Today you’re a total rock star.

And your fans know it.

NASA’s personality is based on the marriage between exploration and the celebration of human achievement.

Achievement serves as the currency of the NASA economy. When you are part of a team that launches a billion dollar piece of equipment into space,  you don’t have the luxury of slacking off. The mission and your part in it is patently clear.

This is not just the right stuff. This is incredibly serious stuff.

But NASA has wake-up music. Playful morning music. And it has always been that way.

Even in the Apollo-era, NASA crewmembers were not waxen, dispassionate, mission-driven astrophysicists. On the contrary, as Wally, Neil, and Buzz were eminently real and personable. They were often photographed smiling, cajoling each other before getting into a tiny – super tiny – capsule, fixed atop a giant exploding tube.

Sending a manned rocket into space is complex. So complex that the “it’s not rocket science” colloquialism does not apply. You simply don’t get this many expensive, moving parts to launch – complete with happy morning music – without a culture of achievement. NASA’s personality is not permeated by top-down dictates, but on it’s highly professional structure that understands the relationship between individual achievement and group success.

NASA’s reward ecosystem involves the formal recognition of those who support the agency, and NASA has no shortage of enthusiastic fans. So to commemorate the 40th anniversary of the Apollo 11 Mission, they gave back to their supporters. At NASA headquarters in Washington DC they hosted a “Tweetup,” complete with astronauts recently returned from the STS-125 mission to service the Hubble telescope. With a participation cap of 150 pre-registered guests, only those closely following NASA (or their lucky friends) would get a reserved seat.

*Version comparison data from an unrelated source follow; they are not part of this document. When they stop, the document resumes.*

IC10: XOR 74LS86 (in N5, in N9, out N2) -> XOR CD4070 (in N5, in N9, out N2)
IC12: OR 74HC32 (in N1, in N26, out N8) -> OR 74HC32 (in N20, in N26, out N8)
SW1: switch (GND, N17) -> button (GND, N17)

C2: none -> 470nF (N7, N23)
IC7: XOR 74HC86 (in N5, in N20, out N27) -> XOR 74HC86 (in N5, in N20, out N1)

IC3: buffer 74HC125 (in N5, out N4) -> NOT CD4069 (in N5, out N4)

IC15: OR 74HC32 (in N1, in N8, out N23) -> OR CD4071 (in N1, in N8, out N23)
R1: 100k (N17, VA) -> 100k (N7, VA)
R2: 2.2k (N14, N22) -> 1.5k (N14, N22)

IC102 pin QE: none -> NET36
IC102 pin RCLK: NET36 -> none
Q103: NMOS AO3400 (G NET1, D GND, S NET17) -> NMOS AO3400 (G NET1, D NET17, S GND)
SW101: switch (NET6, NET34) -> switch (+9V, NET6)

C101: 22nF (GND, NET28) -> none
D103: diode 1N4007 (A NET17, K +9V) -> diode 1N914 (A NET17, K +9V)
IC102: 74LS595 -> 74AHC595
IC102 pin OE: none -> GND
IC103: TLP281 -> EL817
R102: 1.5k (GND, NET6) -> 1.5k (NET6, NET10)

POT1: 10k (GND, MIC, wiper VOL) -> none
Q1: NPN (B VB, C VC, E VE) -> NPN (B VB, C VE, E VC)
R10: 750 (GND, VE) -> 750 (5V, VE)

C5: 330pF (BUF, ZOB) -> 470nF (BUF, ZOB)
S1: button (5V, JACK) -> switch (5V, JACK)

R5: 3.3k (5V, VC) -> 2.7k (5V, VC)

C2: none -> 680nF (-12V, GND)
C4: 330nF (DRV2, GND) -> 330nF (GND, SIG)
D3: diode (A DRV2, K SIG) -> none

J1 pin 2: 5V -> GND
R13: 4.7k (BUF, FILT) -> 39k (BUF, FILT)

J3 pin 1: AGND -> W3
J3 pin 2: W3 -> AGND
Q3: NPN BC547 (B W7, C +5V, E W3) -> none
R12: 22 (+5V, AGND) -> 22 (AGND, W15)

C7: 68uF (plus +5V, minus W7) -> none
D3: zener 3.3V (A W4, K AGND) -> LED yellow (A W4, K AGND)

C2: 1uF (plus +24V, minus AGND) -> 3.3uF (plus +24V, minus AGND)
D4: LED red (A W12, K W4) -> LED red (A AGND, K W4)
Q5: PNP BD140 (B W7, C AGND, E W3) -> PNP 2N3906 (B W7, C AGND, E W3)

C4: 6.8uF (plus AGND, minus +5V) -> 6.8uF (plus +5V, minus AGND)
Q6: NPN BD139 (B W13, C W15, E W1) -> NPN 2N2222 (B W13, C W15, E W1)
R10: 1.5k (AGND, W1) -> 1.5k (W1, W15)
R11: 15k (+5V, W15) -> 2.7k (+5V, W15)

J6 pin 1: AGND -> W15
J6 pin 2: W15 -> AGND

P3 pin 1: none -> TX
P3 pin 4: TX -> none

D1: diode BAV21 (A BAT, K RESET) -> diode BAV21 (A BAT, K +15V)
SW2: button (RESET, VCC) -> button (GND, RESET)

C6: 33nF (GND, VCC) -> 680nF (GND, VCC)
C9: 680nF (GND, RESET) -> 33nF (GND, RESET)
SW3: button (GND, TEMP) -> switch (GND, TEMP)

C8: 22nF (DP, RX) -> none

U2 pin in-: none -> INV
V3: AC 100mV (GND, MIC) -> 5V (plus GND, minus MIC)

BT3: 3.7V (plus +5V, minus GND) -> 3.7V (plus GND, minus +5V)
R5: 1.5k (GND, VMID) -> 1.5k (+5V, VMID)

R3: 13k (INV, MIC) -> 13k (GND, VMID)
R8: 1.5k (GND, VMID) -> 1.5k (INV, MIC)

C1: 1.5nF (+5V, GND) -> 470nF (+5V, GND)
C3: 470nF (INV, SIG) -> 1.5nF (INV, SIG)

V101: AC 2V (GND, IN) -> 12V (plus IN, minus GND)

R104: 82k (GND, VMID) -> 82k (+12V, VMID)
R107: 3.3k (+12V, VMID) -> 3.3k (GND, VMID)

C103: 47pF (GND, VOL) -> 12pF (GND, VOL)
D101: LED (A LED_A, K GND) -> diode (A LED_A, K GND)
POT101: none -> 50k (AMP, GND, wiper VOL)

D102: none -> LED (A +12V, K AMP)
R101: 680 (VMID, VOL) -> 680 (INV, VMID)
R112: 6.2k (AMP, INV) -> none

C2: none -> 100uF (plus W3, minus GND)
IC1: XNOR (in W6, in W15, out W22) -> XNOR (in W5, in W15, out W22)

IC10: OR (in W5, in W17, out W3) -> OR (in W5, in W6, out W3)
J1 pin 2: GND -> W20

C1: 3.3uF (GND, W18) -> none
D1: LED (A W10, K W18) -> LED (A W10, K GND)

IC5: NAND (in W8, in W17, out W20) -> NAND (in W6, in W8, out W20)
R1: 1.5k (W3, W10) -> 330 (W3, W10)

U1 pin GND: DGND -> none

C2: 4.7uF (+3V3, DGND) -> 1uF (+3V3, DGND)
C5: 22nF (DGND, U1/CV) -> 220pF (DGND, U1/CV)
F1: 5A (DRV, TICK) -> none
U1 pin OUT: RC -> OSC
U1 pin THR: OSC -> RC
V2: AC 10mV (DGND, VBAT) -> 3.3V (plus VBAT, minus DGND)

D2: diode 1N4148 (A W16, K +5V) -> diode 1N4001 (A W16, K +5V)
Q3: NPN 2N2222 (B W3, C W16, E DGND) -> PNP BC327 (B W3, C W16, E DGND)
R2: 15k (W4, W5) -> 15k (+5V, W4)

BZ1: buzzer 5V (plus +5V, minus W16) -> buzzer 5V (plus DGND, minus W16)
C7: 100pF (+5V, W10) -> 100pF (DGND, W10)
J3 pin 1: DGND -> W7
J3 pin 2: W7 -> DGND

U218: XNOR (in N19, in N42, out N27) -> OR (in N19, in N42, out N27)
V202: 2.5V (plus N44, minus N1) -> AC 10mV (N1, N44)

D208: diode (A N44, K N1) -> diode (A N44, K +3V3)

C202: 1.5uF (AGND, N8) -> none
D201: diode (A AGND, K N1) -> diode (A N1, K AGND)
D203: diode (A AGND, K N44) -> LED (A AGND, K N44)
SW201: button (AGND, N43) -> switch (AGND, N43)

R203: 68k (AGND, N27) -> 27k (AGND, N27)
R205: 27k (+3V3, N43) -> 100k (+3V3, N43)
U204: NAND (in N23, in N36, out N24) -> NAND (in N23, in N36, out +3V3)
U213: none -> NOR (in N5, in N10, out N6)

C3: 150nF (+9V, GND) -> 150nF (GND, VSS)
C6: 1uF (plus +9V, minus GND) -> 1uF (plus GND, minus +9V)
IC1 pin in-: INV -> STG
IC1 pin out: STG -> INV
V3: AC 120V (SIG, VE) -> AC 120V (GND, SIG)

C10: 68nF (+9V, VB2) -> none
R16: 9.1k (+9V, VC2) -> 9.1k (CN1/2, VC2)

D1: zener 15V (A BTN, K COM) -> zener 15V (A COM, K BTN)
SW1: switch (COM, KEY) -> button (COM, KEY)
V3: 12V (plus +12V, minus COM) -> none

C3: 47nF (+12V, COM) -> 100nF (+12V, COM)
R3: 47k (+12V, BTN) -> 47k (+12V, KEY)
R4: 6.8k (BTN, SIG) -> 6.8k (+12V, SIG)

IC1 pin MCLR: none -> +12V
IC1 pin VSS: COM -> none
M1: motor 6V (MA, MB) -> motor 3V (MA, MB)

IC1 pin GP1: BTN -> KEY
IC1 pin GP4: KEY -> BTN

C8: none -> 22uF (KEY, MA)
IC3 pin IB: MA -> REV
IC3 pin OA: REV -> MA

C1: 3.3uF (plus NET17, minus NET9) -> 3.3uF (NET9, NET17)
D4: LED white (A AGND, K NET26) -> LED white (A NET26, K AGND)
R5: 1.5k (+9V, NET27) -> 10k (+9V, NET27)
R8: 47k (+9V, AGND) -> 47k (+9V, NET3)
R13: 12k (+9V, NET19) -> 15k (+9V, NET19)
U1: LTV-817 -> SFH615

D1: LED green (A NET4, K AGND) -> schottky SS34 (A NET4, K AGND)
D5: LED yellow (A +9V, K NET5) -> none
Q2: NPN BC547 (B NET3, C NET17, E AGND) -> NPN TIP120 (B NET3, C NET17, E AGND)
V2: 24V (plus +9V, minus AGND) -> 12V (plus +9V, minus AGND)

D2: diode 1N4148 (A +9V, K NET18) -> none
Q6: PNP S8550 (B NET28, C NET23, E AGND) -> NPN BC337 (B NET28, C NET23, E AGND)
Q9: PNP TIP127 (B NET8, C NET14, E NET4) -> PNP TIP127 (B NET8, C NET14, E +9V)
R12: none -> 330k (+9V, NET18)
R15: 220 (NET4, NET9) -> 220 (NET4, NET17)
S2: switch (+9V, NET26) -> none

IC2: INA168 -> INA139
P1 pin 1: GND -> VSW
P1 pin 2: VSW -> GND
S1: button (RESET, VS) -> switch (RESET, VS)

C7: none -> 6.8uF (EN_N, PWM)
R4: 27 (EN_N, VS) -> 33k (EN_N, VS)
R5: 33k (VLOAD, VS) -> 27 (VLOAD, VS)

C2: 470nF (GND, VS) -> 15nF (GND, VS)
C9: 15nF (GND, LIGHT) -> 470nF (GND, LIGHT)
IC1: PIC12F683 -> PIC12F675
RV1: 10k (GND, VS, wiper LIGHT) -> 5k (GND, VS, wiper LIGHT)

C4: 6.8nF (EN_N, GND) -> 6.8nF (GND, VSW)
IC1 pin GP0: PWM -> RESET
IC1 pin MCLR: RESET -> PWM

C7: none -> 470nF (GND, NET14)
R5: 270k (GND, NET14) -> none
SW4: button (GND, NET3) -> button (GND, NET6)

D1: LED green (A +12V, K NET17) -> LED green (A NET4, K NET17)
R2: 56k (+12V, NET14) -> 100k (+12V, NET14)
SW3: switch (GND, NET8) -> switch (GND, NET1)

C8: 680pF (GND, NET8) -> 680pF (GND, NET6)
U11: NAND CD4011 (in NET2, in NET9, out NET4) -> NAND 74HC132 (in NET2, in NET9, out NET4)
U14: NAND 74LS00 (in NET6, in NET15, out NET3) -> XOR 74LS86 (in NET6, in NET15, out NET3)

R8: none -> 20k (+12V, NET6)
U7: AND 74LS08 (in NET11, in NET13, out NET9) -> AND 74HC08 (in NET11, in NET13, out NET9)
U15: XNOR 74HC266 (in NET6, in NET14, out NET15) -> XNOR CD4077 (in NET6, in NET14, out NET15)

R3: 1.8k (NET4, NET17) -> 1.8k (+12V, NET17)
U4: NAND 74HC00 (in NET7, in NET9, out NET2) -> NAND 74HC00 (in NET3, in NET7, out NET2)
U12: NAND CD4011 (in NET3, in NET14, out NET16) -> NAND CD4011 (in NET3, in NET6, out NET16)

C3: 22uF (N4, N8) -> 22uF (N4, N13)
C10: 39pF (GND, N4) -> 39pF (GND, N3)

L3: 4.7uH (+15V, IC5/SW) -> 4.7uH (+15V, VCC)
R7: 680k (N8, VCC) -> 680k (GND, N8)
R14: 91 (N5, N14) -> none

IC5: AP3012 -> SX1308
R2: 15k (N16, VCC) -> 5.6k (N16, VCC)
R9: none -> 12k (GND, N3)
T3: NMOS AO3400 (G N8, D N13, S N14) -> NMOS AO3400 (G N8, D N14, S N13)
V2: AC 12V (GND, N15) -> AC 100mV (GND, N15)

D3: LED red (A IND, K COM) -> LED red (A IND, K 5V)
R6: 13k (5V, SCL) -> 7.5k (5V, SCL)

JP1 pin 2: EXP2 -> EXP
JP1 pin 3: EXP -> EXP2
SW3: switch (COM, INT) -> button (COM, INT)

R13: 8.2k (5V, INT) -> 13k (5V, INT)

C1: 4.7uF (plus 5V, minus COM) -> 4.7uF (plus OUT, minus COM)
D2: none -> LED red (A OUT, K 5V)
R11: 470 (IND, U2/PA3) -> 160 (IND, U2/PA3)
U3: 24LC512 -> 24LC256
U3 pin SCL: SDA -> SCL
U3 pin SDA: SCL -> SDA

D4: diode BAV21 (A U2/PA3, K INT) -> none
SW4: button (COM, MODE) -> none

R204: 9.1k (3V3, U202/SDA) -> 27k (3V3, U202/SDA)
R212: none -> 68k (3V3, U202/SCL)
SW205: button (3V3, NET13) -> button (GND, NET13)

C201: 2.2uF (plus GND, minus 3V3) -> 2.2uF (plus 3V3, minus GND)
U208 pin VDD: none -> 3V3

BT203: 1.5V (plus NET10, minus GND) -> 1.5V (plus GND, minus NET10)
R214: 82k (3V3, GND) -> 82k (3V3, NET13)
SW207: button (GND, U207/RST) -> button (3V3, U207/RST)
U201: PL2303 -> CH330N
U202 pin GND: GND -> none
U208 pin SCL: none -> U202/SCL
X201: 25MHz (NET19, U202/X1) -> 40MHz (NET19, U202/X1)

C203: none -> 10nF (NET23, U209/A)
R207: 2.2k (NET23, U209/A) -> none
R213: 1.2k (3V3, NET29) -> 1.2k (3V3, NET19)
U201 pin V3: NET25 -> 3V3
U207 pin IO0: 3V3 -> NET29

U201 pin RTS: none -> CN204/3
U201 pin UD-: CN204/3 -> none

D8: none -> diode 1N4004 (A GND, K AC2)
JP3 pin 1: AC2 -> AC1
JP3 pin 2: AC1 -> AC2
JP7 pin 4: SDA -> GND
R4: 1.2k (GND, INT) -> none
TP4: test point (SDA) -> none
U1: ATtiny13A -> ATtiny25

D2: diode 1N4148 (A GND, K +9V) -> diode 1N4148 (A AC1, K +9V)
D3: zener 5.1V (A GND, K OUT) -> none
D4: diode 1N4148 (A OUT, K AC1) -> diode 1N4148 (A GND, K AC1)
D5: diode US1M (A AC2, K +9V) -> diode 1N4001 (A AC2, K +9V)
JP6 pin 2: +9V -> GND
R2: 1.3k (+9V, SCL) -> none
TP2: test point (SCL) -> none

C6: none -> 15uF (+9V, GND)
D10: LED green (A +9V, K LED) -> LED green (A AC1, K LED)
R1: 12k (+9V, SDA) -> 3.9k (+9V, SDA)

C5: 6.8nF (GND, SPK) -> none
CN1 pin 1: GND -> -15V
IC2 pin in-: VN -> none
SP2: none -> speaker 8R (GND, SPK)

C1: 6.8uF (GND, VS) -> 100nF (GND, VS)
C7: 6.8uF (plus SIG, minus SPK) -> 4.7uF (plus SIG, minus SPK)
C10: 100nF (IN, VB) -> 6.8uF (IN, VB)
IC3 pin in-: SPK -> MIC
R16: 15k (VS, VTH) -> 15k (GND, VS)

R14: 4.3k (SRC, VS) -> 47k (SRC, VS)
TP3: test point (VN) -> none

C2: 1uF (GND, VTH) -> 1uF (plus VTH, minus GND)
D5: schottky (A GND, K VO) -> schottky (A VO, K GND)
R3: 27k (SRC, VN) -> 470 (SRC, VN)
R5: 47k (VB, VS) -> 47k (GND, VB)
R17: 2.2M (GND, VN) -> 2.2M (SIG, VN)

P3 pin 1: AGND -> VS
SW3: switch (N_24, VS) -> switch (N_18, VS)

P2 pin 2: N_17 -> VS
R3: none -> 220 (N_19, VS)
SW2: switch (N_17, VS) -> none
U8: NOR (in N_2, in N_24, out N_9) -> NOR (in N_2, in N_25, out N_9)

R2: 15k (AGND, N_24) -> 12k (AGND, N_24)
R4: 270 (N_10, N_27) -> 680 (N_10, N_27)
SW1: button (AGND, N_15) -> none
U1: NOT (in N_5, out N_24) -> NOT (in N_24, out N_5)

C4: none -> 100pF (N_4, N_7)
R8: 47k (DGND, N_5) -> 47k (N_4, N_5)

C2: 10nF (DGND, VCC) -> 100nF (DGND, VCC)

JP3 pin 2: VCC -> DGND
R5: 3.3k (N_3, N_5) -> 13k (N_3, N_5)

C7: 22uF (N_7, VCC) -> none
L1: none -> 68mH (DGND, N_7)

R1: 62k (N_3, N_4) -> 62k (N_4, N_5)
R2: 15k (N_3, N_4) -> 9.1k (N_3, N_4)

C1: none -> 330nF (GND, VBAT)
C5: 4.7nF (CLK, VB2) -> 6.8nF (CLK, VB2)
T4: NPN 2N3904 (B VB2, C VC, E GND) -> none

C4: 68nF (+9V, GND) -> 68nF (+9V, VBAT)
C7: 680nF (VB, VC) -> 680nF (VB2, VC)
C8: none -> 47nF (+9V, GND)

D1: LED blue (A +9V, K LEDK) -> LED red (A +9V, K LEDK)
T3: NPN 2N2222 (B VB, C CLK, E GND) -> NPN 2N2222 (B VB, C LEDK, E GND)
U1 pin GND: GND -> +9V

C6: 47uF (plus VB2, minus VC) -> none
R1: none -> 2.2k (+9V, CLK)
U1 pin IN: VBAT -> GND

When we signed up for the Tweetup we envisioned a traditionally hosted, cocktail party-style event, where we’d mingle with other attendees and if lucky, steal a brief moment to shake the hand of a featured guest. Instead, NASA’s event resembled a 2.0 styled press conference.  At first we were confused, thinking perhaps NASA didn’t “get it.” Pre-registration? Limiting the number of attendees? No food?! What was with all this formal stuff?

It soon became apparent that this was the perfect Tweetup for NASA culture. The audience was afforded ample interaction with the panel of astronauts, who were affable as well as informative. The Tweetup was exactly what NASA and its fans wanted it to be.   NASA managed to take the Tweetup and approach it from its culture of friendly professionalism.  This yielded mutual rewards.  NASA’s fans rewarded the achievements of the astronauts by knowing in detail what the STS-125 entailed, while the astronauts and NASA returned the favor by rewarding the loyalty of their fans through conversation and validation.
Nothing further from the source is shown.